Страница 21 из 102
Или, например, сосед Геннадий, по прозвищу Пизя (очень был озабочен сохранением Пизанской падающей башни. Дни и ночи о ее спасении думал — чертежи рисовал), нес, например, кусок позеленелого сыра — выбрасывать в связи с полной пищевой непригодностью, но оказался перехвачен у самого помойного ведра Мишкой. Последний укорил его за истребление продуктов. Пристыженный Пизя кусок сыра отдал. Поэтому вместо студня и вина купили макарон, сварили, сдобрили тертым сыром, полили томатной пастой, посыпали перцем и подали под зеленью в тазике на общий стол. На спагетти гости налетели как мухи, в том числе и Пизя с двумя дочками трех и семи лет. Естественно, под такую «закусь» выпили ведра два неизвестно откуда добытого бочкового пива, а уж пели — до утра.

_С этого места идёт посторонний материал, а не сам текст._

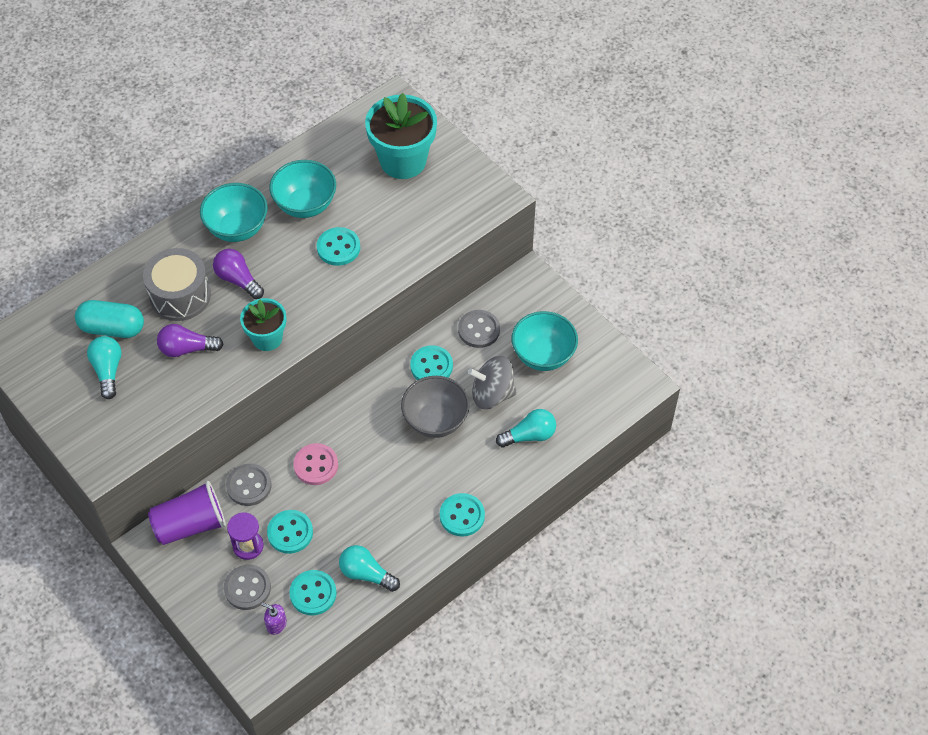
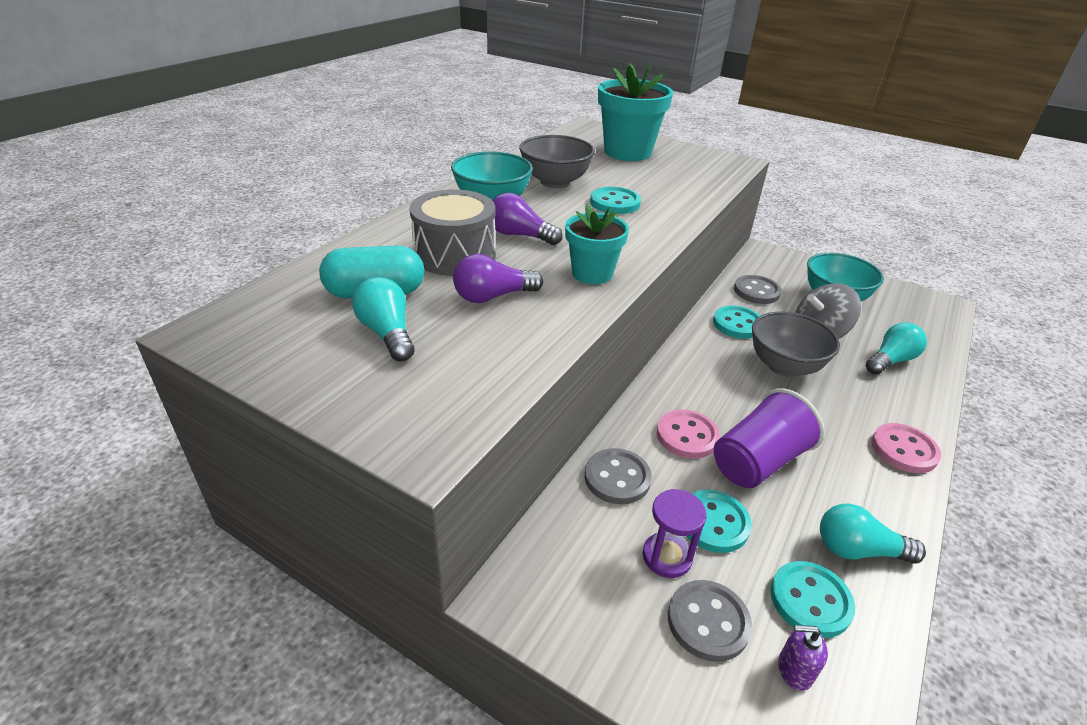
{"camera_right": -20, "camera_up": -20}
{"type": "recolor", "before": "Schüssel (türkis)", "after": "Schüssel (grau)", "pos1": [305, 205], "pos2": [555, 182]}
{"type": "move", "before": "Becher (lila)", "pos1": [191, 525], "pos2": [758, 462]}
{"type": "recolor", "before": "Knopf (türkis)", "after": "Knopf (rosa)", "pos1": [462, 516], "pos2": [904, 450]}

Когда под утро все, кто жил далеко, улеглись вповалку спать на полу и тут же засвистели во все дырочки, дверь тихонько отворилась, и в светлицу вошел не царь, а Мишкин и Витькин папаша — командир батальона разведчиков, приехавший навестить сыновей. В комнате ступить некуда — спят, как беженцы на вокзале.
— Эй... — говорит кто-то папаше, — на окне в тазике макароны. Чай в чайнике. Рубай и ложись к печке, нам часа через два на работу...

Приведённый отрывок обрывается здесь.